White Tulsa Officer Who Killed Terence Crutcher Has A History Of Drugs, Domestic Violence


Betty Shelby, the Tulsa, Oklahoma, police officer who shot and killed Terence Crutcher, has a long, sordid history with drugs and domestic violence.

Shelby has come under heavy scrutiny since she killed Terence Crutcher, an unarmed black man the officer happened to encounter on the road while reporting to another call. The Tulsa officer was charged with manslaughter on Thursday, but Reuters reports that Shelby was released on $50,000 bond on Friday, less than 24 hours after she initially surrendered to police.

Betty Shelby’s mugshot photo after she turned herself in on September 23. The officer currently faces manslaughter charges. [Image by Tulsa County Inmate Information Center/AP Images]

Now the media has discovered that Shelby has a history of domestic violence disputes and past drug use. According to CBS News, Shelby had a domestic dispute with her ex-boyfriend in 1993. Shelby told the Tulsa Police Department about the incident in an application, stating that her former boyfriend hit her vehicle with a shovel, so she returned the favor and did damage to his car. The pair eventually asked the judge to dismiss restraining orders filed by both Shelby and her ex-boyfriend against each other.

However, that’s not the only mark on Shelby’s record. The officer also had a years-long child custody battle with her ex-husband. Tensions became so strained between Shelby and her former husband that her children’s step-mother filed an order of protection against Shelby in 2002. Shelby argued that her ex-husband’s new wife only filed the order to discredit Shelby’s character in the custody hearing.

In the same document that revealed her previous domestic disputes to the Tulsa Police Department, Shelby also admitted that she had smoked marijuana socially when she was 18 years old. This is especially interesting because in the wider phenomena of white police officers killing black people, the victims are usually criminalized as using drugs or being “thugs.”

Drug use and domestic violence aren’t the only complaints Shelby has against her. According to documents released by the Tulsa Police Department, Shelby was named in an excessive force complaint in 2010. That year, a group of officers entered a home with their guns drawn when trying to issue a felony warrant. That excessive force complaint was later considered unfounded and before killing Crutcher, Shelby had no serious disciplinary action on her record.

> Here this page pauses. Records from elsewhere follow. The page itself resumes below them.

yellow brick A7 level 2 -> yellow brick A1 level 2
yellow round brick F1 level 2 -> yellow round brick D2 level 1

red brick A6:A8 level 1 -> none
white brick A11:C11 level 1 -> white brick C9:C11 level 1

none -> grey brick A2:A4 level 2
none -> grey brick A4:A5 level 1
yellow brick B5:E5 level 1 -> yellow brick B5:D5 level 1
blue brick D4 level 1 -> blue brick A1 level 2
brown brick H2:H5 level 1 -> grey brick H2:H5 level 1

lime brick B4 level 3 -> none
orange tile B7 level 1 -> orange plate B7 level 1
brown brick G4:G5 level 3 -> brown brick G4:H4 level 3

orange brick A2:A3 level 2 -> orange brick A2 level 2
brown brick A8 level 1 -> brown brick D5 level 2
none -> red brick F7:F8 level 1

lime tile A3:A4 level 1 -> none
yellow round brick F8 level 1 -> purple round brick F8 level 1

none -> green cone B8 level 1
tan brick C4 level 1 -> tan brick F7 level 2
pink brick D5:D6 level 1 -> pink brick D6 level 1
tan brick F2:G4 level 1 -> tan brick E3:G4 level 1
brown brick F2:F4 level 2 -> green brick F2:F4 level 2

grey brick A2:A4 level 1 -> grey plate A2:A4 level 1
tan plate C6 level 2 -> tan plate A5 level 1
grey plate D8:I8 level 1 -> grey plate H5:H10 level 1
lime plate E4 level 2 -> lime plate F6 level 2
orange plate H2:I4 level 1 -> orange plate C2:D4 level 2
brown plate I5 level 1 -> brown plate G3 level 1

The Tulsa Police Department released video of the incident, both from a helicopter view and from a police cruiser dashcam. During the helicopter video, one of the officers can be heard commenting that Crutcher, a 40-year-old father of four, looks like a “bad dude.”

A still from the helicopter camera that recorded Shelby shooting Terence Crutcher on September 16. [Tulsa Police Department via AP]

The video shows Crutcher without a weapon standing next to his stalled vehicle while complying with police orders. Court prosecutors in Shelby’s manslaughter case filed paperwork that said the officer acted “unlawfully and unnecessarily” when she shot Crutcher in the chest.

Via The Guardian, the district attorney’s chief investigator on the case, Doug Campbell, stated that Shelby “reacted unreasonably by escalating the situation.” The investigator also added that Shelby became “emotionally involved to the point that she overreacted.”

Shelby also told investigators that when she encountered Crutcher, she feared for her life and believed that he would kill her, even though he was unarmed. An autopsy reports that Crutcher died from a fatal gunshot wound to the chest; however, the medical examiner is still waiting for a full toxicology report on the victim.

Shelby is currently on administrative leave from the Tulsa Police Department and could face up to four years in prison if convicted of manslaughter.